Бабушка была категорична: хорошая работа, приносит деньги, тебе по размеру – носи и не жалуйся. Но…

Да, бабушка…

Тут мысли мои, разумеется, перешли на сказанное вчера Розалией.

Значит, бабушка решила с семейными способностями не связываться, исключить их из своей и моей жизни. И исключила. Правда, мне сейчас, издалека, кажется, что не просто так её всю жизнь считали гениальным диагностом, и про золотые руки говорили тоже неспроста. Может, и неосознанно, но, получается, что-то такое она применяла. А у меня и выбора не было… тогда не было. Но сейчас, когда тётушка мне об этих возможных способностях рассказала, должно сработать?

Изо всех сил зажмурившись, я попыталась дотянуться мысленно и задёрнуть занавеску.

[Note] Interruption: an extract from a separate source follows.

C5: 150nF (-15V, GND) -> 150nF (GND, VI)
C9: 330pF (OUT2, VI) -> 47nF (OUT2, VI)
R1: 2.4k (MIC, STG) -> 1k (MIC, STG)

Пыжилась, кряхтела, представляла себе, как плотная зеленоватая штора медленно сдвигается и ползёт к середине окна… Открыла глаза: щаззз. Конечно. Даже не шелохнулось.

– Но ведь это не значит, что у меня способностей нет? – громко спросила я… бог его знает, у кого.

Должно быть, у мироздания. Очевидно, оно было занято и не ответило. Зато заурчало в животе, и я поняла, что пора завтракать.

Поела.

Помыла посуду, убралась в доме, разобрала овощи в кладовке. Вспомнила слова Розалии, мол, «могу на овощи чары бросить, чтобы не портились долго» и пошла на её половину. Раз уж всё равно зашла, вымыла полы и там, потом отворила дверь кладовой и долго разглядывала картошку, капусту и прочую репу – да нет, точно такие же, как и меня. Вон у капусты лист начал чернеть, вот картофелина с подгнивающим бочком, надо её выкинуть… Да тьфу, не о том думаю!

Ладно.

Раз само в голову ничего не приходит, надо составить план.

Ну да, это моя маленькая слабость – люблю составлять планы и писать списки, это ведь безвредно? А иногда даже полезно. Вон Бекетов надо мной подсмеивается, когда видит очередной листочек с пунктами, но я держусь за свои привычки. Если не писать на бумаге, так хотя бы в голове разложить всё по полочкам и установить очерёдность, что самое важное, что менее, а о чём можно забыть до удобного момента, то есть, примерно навсегда.